同省によると、気候変動の影響で、1日の降水量が1mm以下しか観測されない「無降水日」の日数が増加する一方で、降雪、積雪量の減少などが予測されており、将来的な渇水の深刻化が懸念されている。

このため、各地域で水資源への影響の度合いを評価して、「見える化」するためには、将来の降水量など、どういうデータを用いたモデルが必要かなどを検討していく。今後の対応策を強化していく「入り口部分になる」(同省水資源計画課)という。モデルは、各地域で河川の流域関係者らが水資源の管理、調整や対策を取る際などに活用してもらう考えだ。
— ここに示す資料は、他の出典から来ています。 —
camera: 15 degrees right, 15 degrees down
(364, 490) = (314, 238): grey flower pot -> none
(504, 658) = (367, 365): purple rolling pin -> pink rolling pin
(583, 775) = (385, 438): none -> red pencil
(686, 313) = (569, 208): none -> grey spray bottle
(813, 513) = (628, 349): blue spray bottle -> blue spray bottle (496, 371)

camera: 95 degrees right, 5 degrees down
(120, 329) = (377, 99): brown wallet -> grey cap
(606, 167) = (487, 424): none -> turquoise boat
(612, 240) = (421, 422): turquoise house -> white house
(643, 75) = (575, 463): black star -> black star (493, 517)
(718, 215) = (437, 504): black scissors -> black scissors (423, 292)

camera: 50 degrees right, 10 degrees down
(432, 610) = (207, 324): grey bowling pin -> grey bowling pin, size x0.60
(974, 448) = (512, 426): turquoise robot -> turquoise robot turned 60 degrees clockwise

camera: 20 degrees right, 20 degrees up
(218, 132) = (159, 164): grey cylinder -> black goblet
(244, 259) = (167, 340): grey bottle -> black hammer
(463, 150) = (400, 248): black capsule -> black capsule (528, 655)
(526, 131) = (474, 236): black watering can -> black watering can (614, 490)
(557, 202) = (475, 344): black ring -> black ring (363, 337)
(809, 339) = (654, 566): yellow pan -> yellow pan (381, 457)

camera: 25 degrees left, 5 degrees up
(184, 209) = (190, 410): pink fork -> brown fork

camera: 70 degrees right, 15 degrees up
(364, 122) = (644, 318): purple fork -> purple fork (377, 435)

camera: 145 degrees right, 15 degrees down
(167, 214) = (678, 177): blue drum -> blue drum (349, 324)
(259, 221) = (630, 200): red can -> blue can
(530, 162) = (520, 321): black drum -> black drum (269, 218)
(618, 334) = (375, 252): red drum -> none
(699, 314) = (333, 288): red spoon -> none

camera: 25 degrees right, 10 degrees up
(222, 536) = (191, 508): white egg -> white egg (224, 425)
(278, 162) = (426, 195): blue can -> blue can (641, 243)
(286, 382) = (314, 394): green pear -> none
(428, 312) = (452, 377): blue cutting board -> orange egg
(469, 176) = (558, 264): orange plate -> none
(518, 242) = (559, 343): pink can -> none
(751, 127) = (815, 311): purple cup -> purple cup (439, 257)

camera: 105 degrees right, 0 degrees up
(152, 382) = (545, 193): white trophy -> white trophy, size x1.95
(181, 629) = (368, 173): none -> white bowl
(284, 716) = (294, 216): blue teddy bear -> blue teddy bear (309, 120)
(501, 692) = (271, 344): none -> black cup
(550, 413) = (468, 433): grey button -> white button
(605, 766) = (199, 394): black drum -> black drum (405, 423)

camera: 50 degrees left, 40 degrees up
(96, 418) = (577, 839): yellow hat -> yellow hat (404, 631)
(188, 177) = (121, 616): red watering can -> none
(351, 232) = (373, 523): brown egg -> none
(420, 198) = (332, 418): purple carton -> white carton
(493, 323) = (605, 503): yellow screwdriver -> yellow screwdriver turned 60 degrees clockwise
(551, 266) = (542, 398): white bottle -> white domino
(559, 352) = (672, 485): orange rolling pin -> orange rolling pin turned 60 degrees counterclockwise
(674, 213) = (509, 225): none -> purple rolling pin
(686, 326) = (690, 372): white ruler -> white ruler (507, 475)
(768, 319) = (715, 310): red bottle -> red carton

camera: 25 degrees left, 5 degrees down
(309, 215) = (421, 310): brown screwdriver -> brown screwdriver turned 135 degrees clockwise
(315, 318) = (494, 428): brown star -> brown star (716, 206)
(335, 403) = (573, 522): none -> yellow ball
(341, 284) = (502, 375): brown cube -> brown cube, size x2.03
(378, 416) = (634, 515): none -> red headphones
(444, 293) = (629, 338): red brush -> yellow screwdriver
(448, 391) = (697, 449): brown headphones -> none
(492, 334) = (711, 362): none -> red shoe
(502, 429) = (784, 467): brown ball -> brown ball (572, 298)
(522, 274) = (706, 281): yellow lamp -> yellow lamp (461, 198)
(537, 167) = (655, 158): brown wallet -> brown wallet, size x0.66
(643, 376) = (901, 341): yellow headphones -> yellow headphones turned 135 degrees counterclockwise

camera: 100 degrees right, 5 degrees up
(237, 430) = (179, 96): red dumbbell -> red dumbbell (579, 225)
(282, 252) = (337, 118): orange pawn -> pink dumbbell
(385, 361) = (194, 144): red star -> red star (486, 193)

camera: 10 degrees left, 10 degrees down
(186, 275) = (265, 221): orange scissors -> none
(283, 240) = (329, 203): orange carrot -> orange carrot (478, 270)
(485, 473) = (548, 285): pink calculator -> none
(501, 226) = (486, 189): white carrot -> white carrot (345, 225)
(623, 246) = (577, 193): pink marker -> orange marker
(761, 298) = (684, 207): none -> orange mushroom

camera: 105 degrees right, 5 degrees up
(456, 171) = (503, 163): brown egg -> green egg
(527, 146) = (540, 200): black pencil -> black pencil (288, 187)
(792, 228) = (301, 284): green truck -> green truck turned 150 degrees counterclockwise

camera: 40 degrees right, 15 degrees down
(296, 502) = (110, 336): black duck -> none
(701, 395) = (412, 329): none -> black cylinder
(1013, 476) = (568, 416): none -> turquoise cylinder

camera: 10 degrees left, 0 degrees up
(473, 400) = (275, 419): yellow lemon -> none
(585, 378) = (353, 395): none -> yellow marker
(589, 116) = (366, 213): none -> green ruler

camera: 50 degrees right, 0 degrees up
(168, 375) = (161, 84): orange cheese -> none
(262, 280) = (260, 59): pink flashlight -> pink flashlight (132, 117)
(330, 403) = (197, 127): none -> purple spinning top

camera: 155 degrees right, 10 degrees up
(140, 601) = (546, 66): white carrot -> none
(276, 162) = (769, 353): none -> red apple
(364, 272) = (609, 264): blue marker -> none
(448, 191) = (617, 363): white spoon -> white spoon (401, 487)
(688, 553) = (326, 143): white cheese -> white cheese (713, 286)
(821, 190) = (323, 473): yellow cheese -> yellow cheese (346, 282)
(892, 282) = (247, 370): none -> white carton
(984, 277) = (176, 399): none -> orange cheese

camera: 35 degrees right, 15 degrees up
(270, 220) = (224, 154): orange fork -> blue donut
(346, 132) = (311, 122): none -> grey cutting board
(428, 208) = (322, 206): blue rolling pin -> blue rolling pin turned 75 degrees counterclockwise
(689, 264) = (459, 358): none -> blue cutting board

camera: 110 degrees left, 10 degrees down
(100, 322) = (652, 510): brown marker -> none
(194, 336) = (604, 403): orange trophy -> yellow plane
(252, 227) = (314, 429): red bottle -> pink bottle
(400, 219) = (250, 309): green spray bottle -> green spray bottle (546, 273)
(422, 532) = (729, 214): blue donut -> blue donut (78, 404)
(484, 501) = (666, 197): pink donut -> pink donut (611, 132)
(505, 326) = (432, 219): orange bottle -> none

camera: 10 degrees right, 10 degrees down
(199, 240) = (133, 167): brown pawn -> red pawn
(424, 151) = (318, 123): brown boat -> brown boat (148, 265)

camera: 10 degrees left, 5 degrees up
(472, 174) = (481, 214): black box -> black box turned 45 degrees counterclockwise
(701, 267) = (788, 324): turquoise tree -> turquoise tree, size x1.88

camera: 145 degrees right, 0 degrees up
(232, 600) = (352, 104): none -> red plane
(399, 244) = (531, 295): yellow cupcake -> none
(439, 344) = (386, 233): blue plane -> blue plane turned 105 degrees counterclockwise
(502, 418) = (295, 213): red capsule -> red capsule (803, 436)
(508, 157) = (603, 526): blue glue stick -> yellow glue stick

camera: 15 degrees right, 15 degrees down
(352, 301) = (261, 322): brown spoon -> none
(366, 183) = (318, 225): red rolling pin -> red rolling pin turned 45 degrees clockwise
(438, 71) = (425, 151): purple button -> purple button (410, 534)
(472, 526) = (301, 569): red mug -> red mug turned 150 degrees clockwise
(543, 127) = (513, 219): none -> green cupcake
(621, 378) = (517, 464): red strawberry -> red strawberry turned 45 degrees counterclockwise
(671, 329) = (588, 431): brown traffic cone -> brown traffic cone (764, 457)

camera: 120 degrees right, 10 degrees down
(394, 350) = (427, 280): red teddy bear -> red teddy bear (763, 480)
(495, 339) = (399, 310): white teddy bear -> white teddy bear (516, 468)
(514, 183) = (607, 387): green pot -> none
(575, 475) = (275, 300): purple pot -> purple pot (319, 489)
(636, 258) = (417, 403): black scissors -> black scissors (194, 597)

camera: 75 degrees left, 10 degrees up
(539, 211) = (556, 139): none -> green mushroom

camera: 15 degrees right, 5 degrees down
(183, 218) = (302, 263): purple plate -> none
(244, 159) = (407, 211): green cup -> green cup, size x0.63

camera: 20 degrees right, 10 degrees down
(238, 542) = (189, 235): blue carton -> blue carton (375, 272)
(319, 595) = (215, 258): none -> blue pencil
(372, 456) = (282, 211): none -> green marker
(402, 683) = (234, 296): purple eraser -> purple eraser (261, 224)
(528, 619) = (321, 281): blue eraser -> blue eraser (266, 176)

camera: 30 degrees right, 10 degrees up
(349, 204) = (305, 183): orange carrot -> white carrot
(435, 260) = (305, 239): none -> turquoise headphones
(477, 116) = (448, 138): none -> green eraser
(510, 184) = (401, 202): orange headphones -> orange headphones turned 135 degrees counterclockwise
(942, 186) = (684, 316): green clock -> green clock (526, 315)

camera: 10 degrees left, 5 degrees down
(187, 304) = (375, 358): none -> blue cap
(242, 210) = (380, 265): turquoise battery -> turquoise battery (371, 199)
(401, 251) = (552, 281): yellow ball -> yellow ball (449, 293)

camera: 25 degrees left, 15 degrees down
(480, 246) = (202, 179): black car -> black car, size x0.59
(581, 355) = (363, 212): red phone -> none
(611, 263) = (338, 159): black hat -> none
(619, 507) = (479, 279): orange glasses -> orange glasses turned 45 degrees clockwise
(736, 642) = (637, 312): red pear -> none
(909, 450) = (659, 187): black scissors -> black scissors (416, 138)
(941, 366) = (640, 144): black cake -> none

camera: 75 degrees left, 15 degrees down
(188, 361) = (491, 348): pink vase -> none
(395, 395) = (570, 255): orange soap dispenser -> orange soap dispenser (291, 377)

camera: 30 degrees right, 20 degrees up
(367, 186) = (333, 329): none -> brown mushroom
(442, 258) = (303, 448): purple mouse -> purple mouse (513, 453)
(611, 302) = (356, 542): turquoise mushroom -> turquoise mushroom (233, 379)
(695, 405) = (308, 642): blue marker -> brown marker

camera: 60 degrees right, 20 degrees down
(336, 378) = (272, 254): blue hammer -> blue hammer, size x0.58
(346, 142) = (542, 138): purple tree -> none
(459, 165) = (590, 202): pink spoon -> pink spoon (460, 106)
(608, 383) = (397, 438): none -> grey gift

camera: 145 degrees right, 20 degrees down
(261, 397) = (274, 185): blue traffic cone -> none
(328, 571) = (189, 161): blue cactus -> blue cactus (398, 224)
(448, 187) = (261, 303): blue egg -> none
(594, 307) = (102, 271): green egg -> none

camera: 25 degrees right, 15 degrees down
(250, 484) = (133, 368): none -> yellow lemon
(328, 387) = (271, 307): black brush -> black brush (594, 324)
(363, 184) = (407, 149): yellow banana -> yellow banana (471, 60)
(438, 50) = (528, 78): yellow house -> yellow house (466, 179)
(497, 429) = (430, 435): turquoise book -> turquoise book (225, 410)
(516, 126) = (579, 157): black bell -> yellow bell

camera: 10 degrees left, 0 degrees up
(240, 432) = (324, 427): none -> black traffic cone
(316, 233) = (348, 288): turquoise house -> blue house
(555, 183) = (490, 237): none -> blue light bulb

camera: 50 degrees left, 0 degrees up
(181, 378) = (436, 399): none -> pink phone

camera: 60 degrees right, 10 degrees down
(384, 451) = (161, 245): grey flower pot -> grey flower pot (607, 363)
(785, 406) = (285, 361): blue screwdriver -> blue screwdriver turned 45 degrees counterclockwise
温暖化が水資源に及ぼす影響を、国交省は懸念する(写真:Adobe stock)

足元では、2025年度に記録的な少雨により一部の地域で渇水が発生した。昨年夏ごろから少雨が続いた影響は継続しており、西日本を中心とした複数の一級河川が、一部で給水制限などの対策を実施している状態となっている。

同省によると、こうした状況は、4月13日現在で、近畿地方の淀川水系や九州の筑後川水系といった11水系に拡大している。ただ、3月末から降雨量が増えてきた傾向があり、対策が解除された水系もあるという。

新設する検討会では、夏ごろまでに検討内容について一定の取りまとめを行ったうえで、2026年度末に向けて取りまとめ内容をブラシュアップしていく方針だ。